First the region servers load all regions of enabled tables, then a batch
task of (minor?) compression is made on some of these regions:
2008-12-17 11:04:46,688 INFO org.apache.hadoop.hbase.regionserver.HRegion:
starting compaction on region
test-D-0.3,GST13927+129099482919-13927,1229196632010
2008-12-17 11:05:36,196 INFO org.apache.hadoop.hbase.regionserver.HRegion:
compaction completed on region
test-D-0.3,GST13927+129099482919-13927,1229196632010 in 49sec
What are the concerned regions ? All of them ? Only the region that have
been modified during the last roll of log ?
All regions on open schedule a compaction (Usually compaction if 'minor'
unless the 'major' interval has elapsed).

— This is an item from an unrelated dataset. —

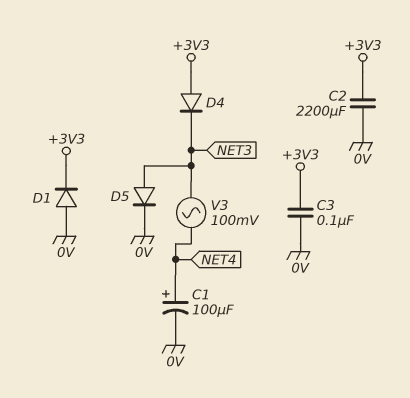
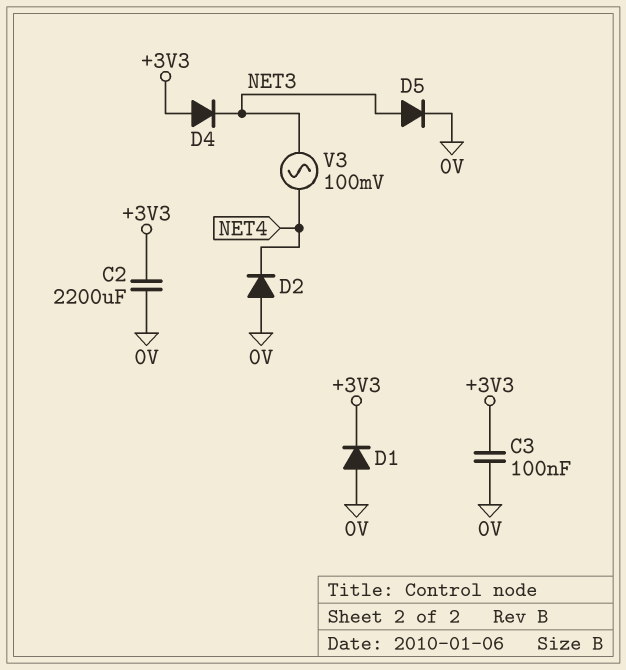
C1: 100uF (plus NET4, minus 0V) -> none
D2: none -> diode (A 0V, K NET4)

We added this a while back for the following reason. Region opens
usually are the result of a split. Splits are done by creating facades
on the parent regions mapfiles. These facades -- or 'References' in
hbase-speak -- reference the parent regions' mapfiles; one facade
serves up the top-half of the parent's mapfiles while the other serves
the bottom-half. This mechanism makes it so splits run fast. Downside
is that while these References are present in a region, the region is
not splittable to avoid build up of compound, fragile
References-to-References.... relationships. Compactions clean up
References by writing the content of the parents top or bottom half into
new mapfiles in the daughter regions. During heavy-duty uploading,
splits are fast and furious. To keep it so regions are splittable as
soon as possible, we were scheduling clean-up of References as fast as
possible by immediately scheduling a compaction.
Missing from the above is special handling of startup. Andrew has
started work on this in hbase-1062.
In my case it takes several hours to complete, since I have about 500
regions for 2 region servers. And if I have well understood how hadoop
works, it yield that the entire hdfs content is rewritten during this phase,
since the file are written once. Isn't it ?
Sounds like original report on HBASE-938 (though the issue got hijacked
to address a different issue). Do you think a major compaction is being
triggered on each startup?
Was this a clean shutdown Jean-Adrien?
As to rewriting all data, it shouldn't be. Before the HBASE-938 fix,
we'd rewrite all data if a major compaction but not since its commit.
TRUNK has improvements in this area including logging what type of
compaction is running, whether major or minor.
If I disable and re-enable a table, must the compactions re-run ?
Since regions are opened on reenable, compaction check will be scheduled
but if nothing to do, the compaction will be a noop.
St.Ack